Départ de Guanajuato. -- Silao. -- La presse. -- Lagos. -- Route à Ojuelos et à San-Luiz de Potosi. -- San-Luiz. -- Le Gouverneur. -- L'école de _artes y oficios_. -- Le départ. -- La femme du postillon. -- Je suis seul voyageur. -- Le brigandage. -- Les villages de l'intérieur. -- Un perroquet traître. -- Les mendiants. -- Une nuit à Chalca. -- Un Barcelonnette. -- Un ancien colonel _garibaldien_.

Dans l'après-midi, je quitte Guanajuato, et à la station de Silao je trouve la musique municipale jouant à la gare pour égayer les voyageurs. À 5 heures le train de Mexico entre en gare, et je m'y installe pour arriver le soir à Lagos, point extrême de la ligne en ce moment. Durant le trajet, je lis les nombreux journaux que j'achète un peu partout sur le parcours. On peut savoir par eux ce qui se passe dans les diverses villes.

Le dimanche, presque tous ces journaux impriment autant de poésie que de prose, et je constate qu'ici comme dans les autres nations latines, le rôle de la presse se réduit trop souvent à des personnalités et à des passions de parti. Après les avoir lus je sais toutes les intrigues et connais toutes les épithètes dont les adversaires se décorent; mais des vrais intérêts du pays, du commerce, de l'agriculture, de l'industrie, il en est rarement question. Dans quelques jours, lorsque j'aurai passé la frontière, le dernier des journaux américains me dira ce que rapportent les mines, ce que promet la récolte, combien de droits de douane ont été perçus dans la semaine, le prix des terres et leur rendement, leur situation, les machines et inventions nouvelles, etc.

Enfin, à 8 heures du soir, je suis à Lagos. Dans cette ville de 20,000 habitants, je ne trouve qu'une mesquine auberge où on m'installe dans une chambre à deux lits, ayant une seule porte pour toute ouverture. Après le souper, je me mêle aux promeneurs qui écoutent une assez bonne musique sur la place; puis je vais prendre mon repos à côté d'un Canadien, marchand de machines, mon compagnon de chambre. Ce repos ne sera pas long. Les trains de Mexico partent à 4 heures, et les diligences pour Guadalajara et Zacatecas partent d'aussi grand matin: on éveille les passagers à 3 heures, et ils ne ménagent pas le bruit.

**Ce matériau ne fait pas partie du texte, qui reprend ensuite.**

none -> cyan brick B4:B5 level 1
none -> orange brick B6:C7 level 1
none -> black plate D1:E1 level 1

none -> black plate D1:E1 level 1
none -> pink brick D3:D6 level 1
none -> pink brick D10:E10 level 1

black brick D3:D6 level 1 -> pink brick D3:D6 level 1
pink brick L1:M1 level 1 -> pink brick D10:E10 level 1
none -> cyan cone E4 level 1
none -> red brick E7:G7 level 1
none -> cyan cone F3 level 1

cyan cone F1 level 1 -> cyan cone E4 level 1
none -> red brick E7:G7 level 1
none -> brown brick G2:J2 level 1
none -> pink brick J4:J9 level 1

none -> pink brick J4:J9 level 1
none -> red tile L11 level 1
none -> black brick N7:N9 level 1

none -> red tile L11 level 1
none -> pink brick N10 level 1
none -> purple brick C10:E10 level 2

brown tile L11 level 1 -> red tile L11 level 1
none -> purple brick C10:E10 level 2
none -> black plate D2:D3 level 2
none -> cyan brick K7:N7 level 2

À 6 heures du matin, je suis moi-même installé dans la diligence de San-Luiz Potosi. La distance de Lagos à Saltillo est d'environ 180 lieues. La diligence la franchit en six jours, par une moyenne de 30 lieues par jour. Le prix est de 40 piastres (200 fr.) mais les bagages paient presque autant. Pour un aroba (25 livres), le port est gratuit, pour chaque autre aroba on paie 6 piastres, plus d'un franc la livre.